- Developers: Studio 33 (PS) Tarantula Studios (GBC)
- Publishers: PlayStationNA: Midway Games; EU: Sony Computer Entertainment; Game Boy ColorNA: Take-Two Interactive;
- Series: Formula One
- Platforms: PlayStation, Game Boy Color
- Release: PlayStationNA: 4 October 2000; EU: 6 October 2000; Game Boy ColorNA: 18 December 2000;
- Genre: Racing
- Modes: Single-player, multiplayer

= Formula One 2000 (video game) =

2000 video game

Formula One 2000 is a 2000 racing video game developed by Studio 33 and published by Sony Computer Entertainment for the PlayStation.

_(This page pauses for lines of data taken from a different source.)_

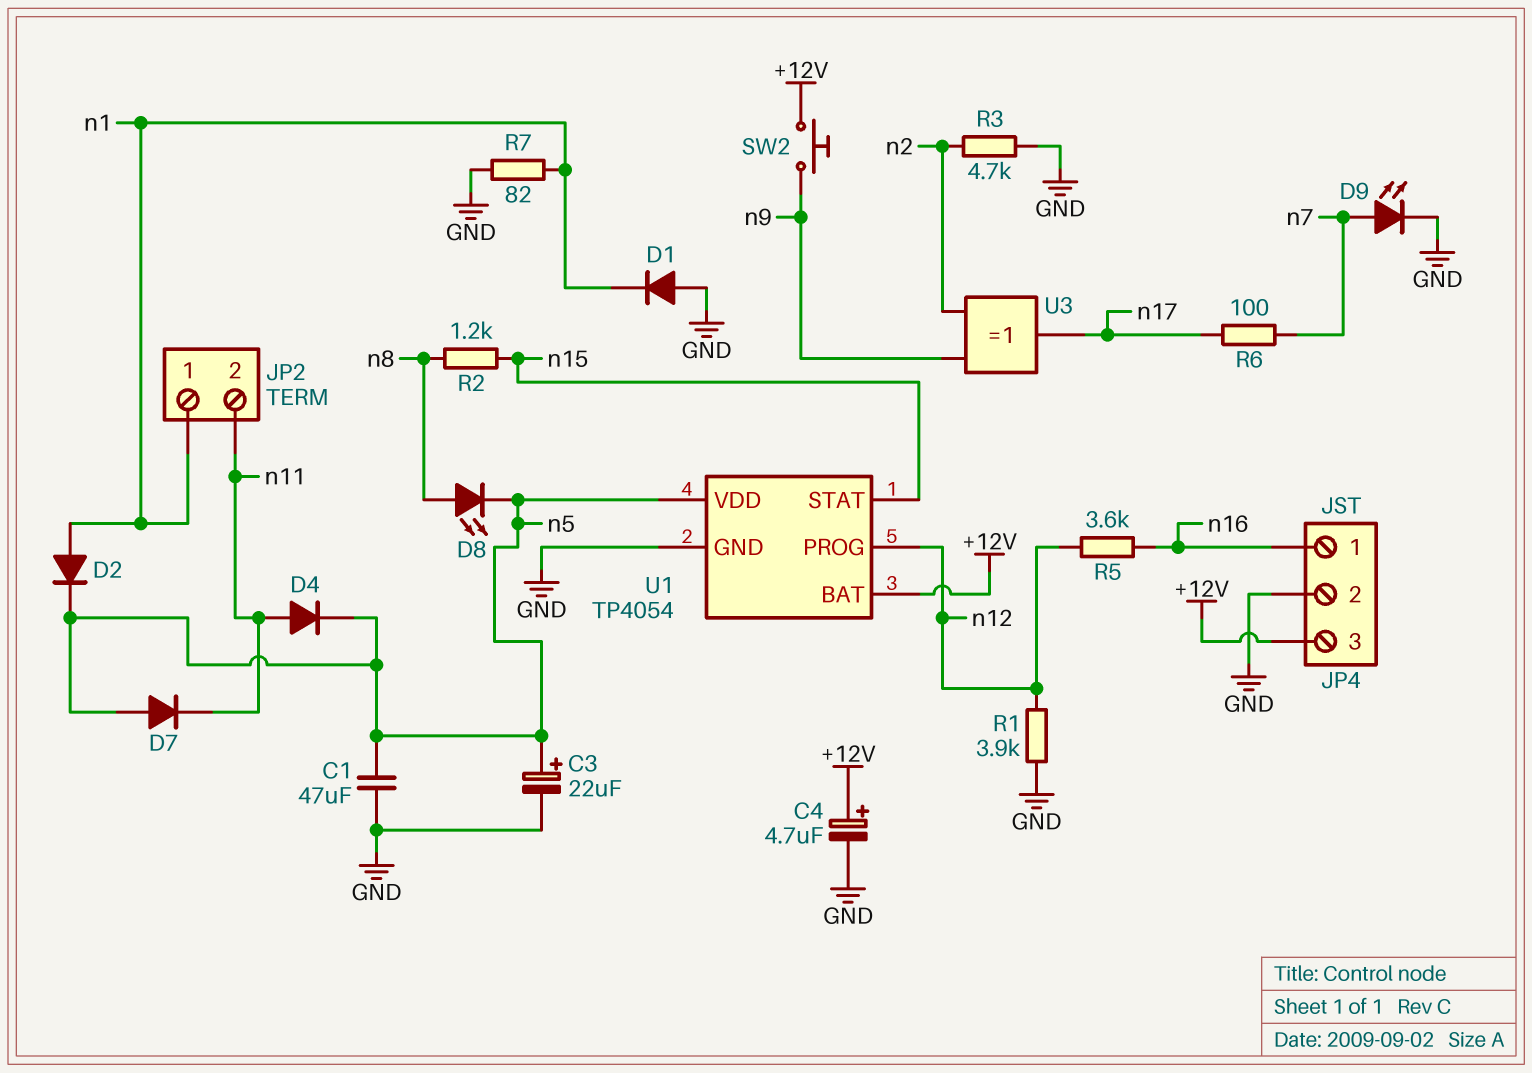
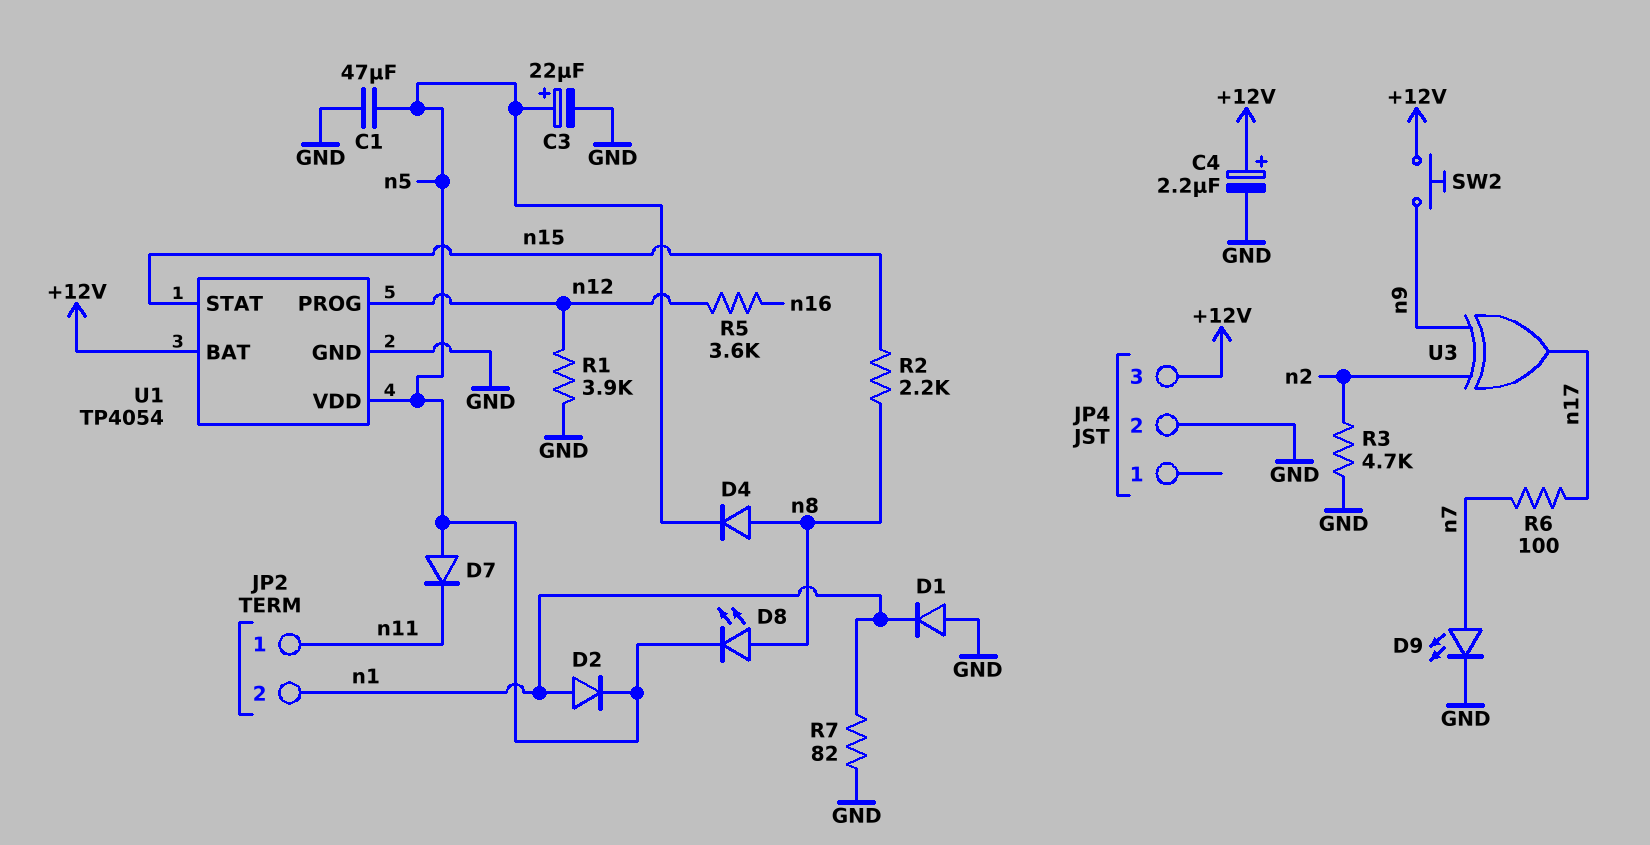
C4: 4.7uF (plus +12V, minus GND) -> 2.2uF (plus +12V, minus GND)
D4: diode (A n11, K n5) -> diode (A n8, K n5)
JP2 pin 1: n1 -> n11
JP2 pin 2: n11 -> n1
JP4 pin 1: n16 -> none
R2: 1.2k (n8, n15) -> 2.2k (n8, n15)

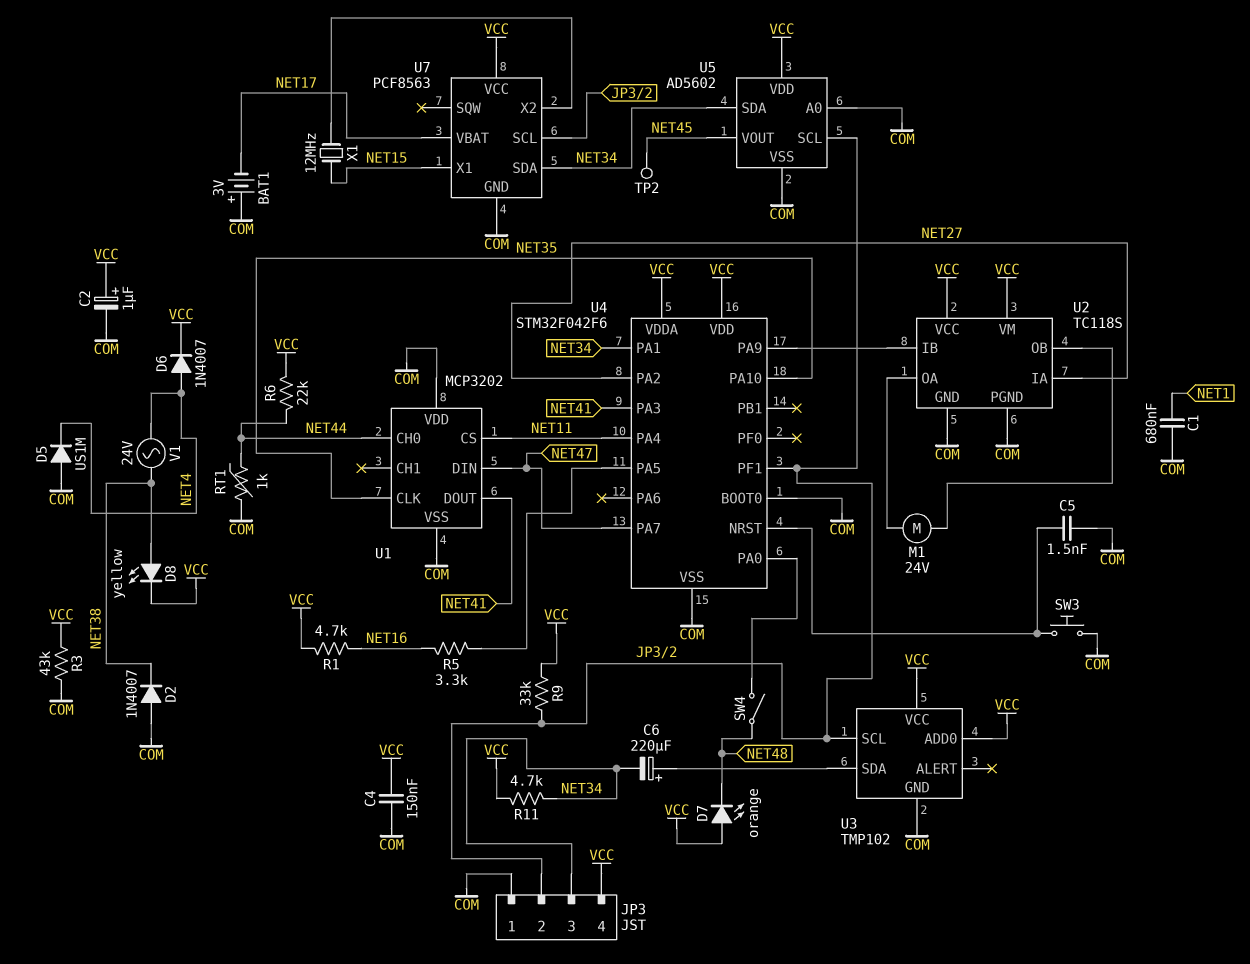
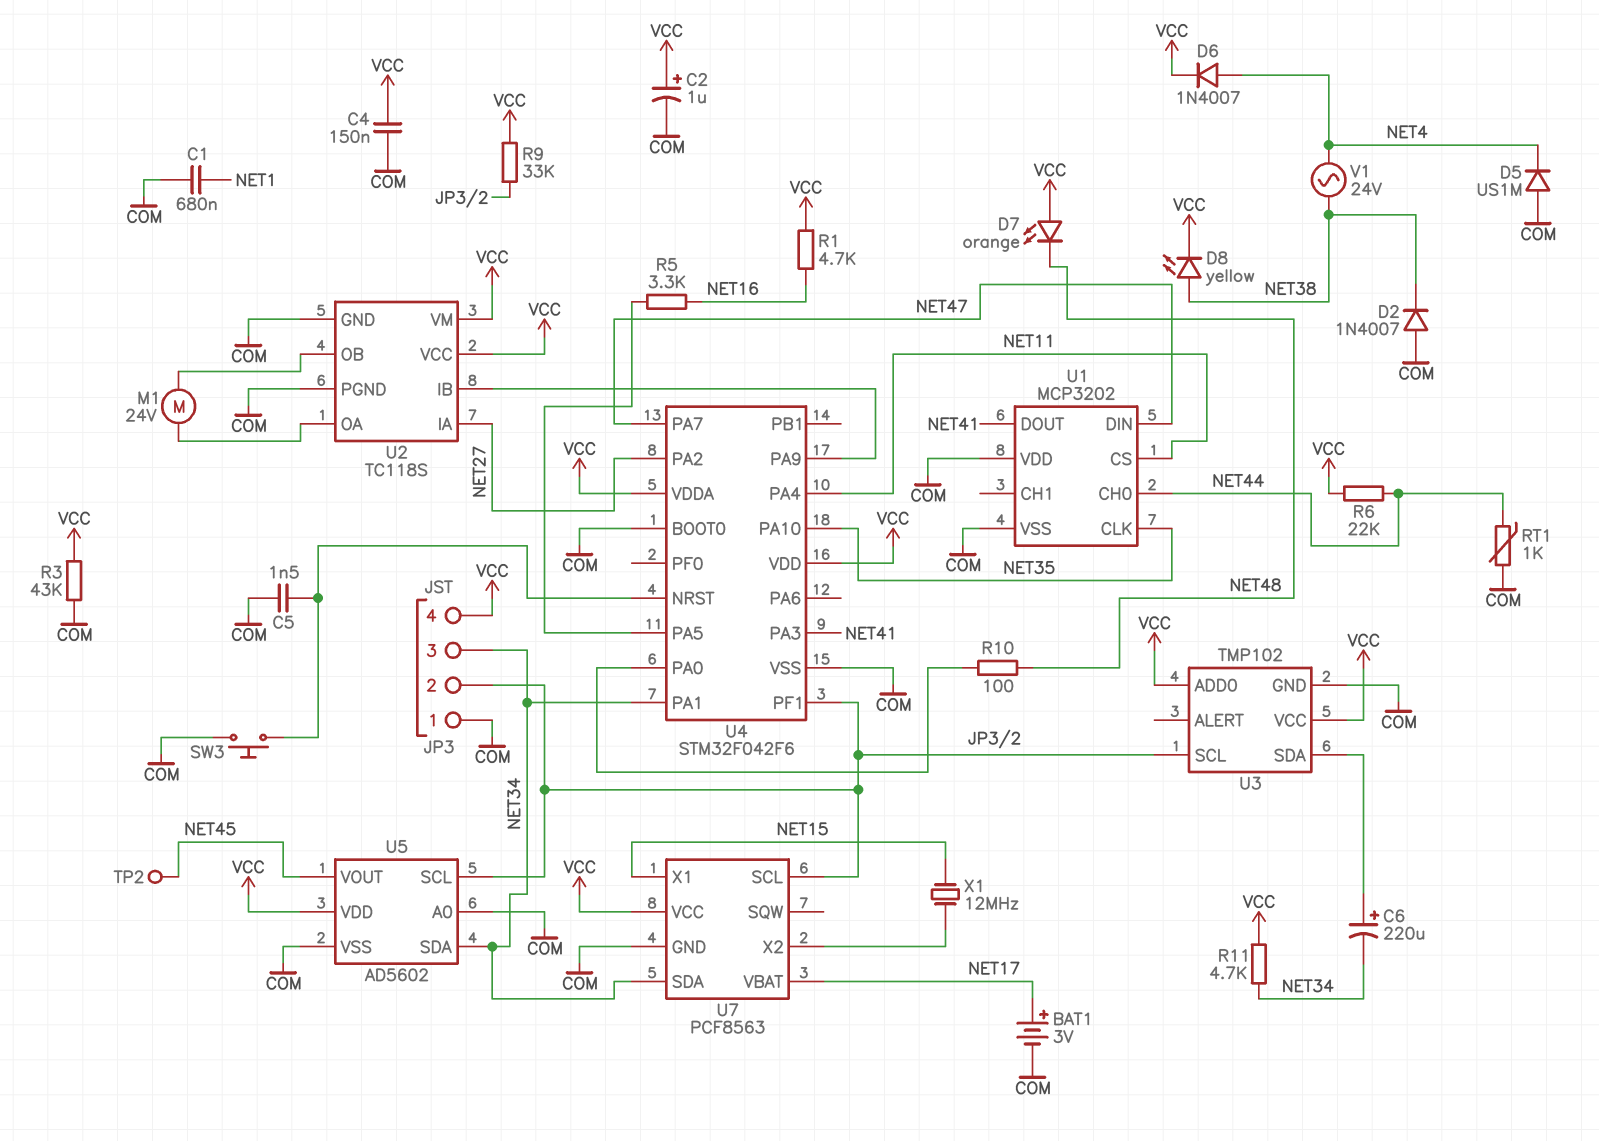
BAT1: 3V (plus COM, minus NET17) -> 3V (plus NET17, minus COM)
R10: none -> 100 (NET48, U4/PA0)
SW4: switch (NET48, U4/PA0) -> none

It is an installment in Psygnosis' Formula One series, with a Game Boy Color version developed by Tarantula Studios released under license by Take-Two Interactive. It is a sequel to the 1999 video game Formula One 99 and is based on the 2000 Formula One World Championship.

== Gameplay ==
Formula One 2000 features 17 Grand Prix circuits, and a new "arcade" mode. This arcade mode is more similar in style to Wipeout: tracks are grouped into "location zones" with futuristic-sounding names and cars are grouped into series. The players begin on the easier courses with the worst cars, before unlocking the more difficult courses and the better cars. Bonus images can be unlocked as an incentive to win races. It also features the new Indianapolis Motor Speedway.

Strangely, despite Monza's layout being modified for 2000, its previous layout is still used.